There was plenty of social and economic change, in this episode.  Shoplifting, made easier by everything going self service was the least welcome aspect of this, but, on a more positive note, chiller cabinets, freezers, cars, and cash and carries also featured.  In terms of cash and carries, I remember Makro being very big round here, and there was also one called Orbro which I think might just have been a local one.  The introduction of decimalisation did get a mention, but the introduction of VAT (in 1973) was evidently deemed too boring!   We also got football, which is hardly specific to the 1970s, but, hey, is always worth a mention.  (I’m really missing football and tennis.)
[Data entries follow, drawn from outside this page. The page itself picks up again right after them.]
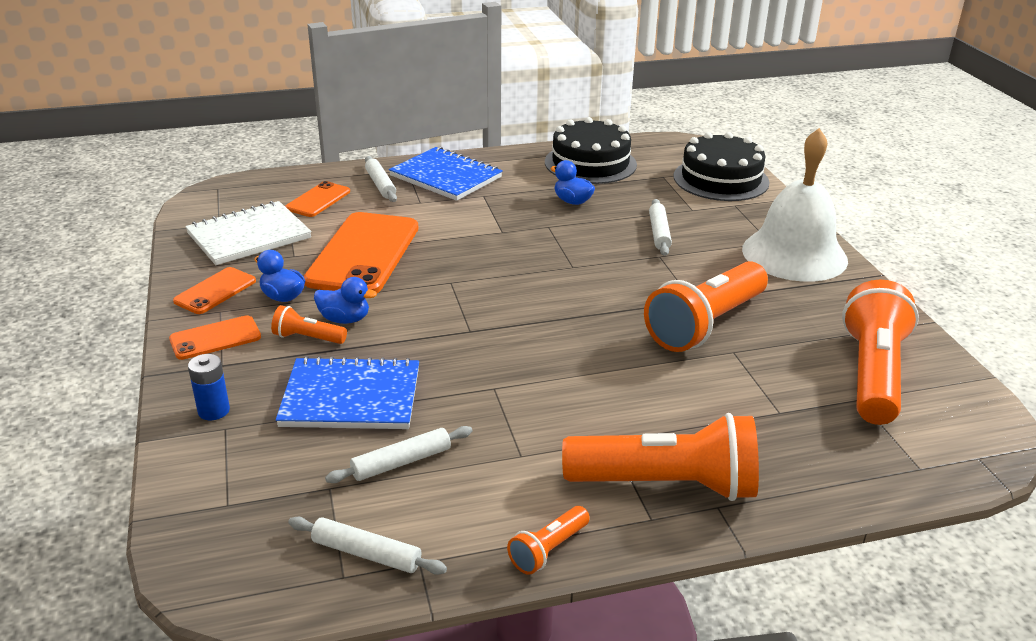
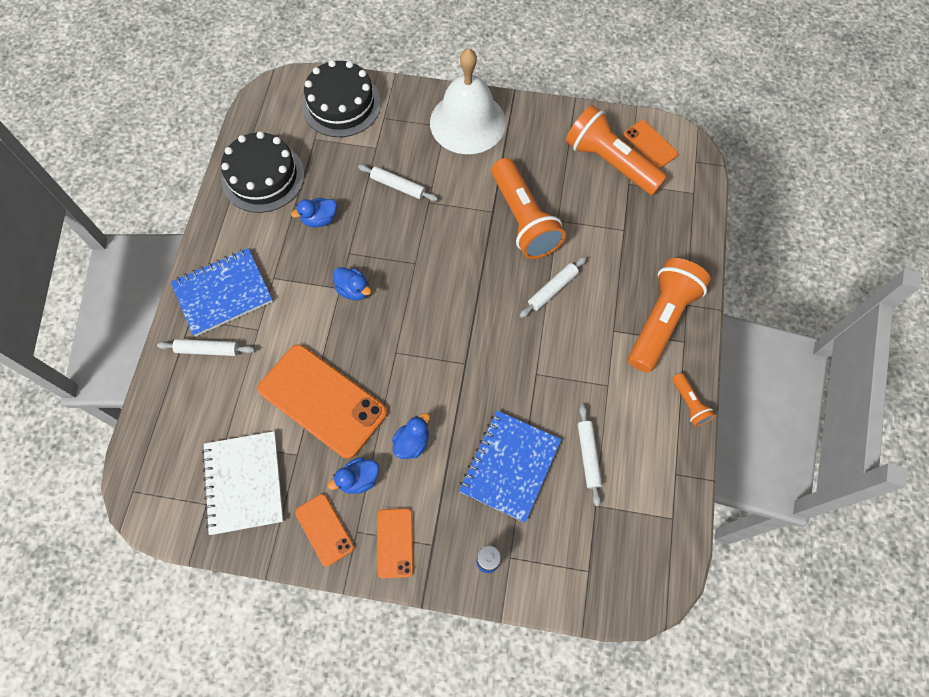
camera: 65 degrees left, 35 degrees up
(308, 338) = (425, 475): orange flashlight -> none
(318, 200) = (208, 409): orange phone -> orange phone (650, 144)
(366, 553) = (659, 500): white rolling pin -> white rolling pin (552, 289)
(506, 239) = (354, 290): none -> blue duck

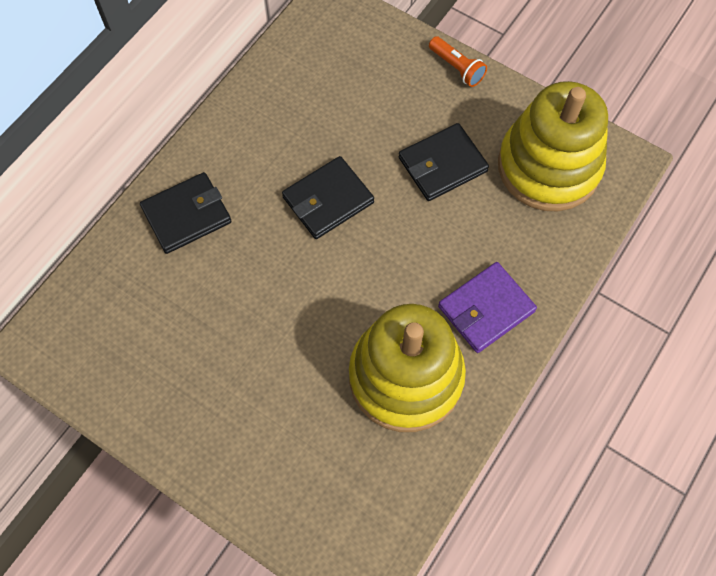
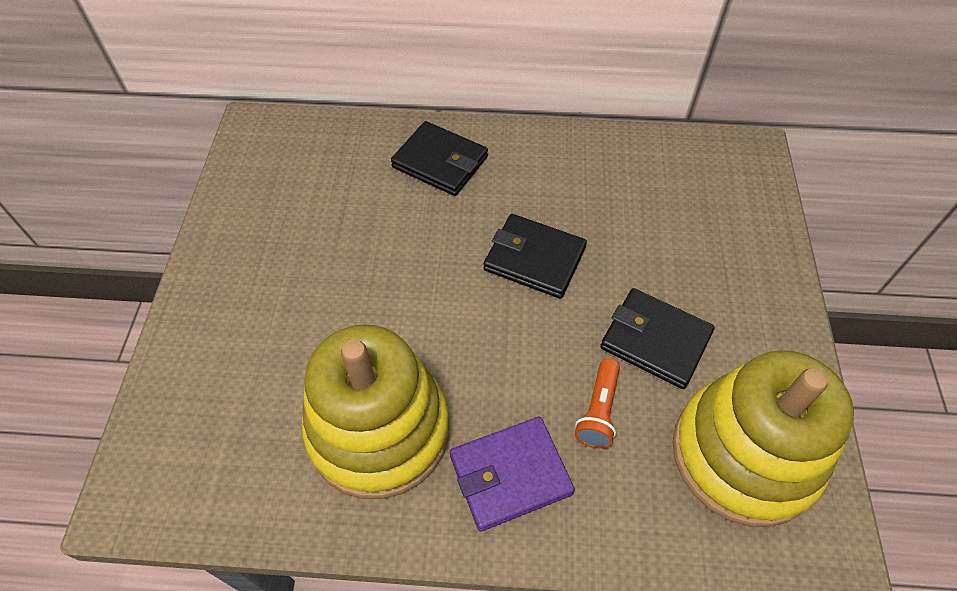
camera: 60 degrees right, 10 degrees down
(457, 68) = (784, 296): orange flashlight -> orange flashlight (598, 411)
(486, 309) = (510, 475): purple wallet -> purple wallet turned 45 degrees counterclockwise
Another point made was the growing importance of the role of British Asians in running corner shops.  I can remember people referring to shops which opened all hours as “Pakistani shops” – meant in the most positive of ways, because the shops which were always open when you urgently needed something and everywhere else was closed were usually run by local British Pakistani families.  A wider range of foodstuffs from different countries and cultures was available too.

And the ’70s décor!  Talk about “the decade that taste forgot”.   The yellow and brown patterned wallpaper, very 1970s, brought back fond memories, though, because my grandma had something similar in the kitchen in her flat well into the 1980s!   So, this was a bit of a nostalgia-fest, but the 1980s was my decade, so I think I’ll be doing a lot of OMG-ing and reminiscing next week.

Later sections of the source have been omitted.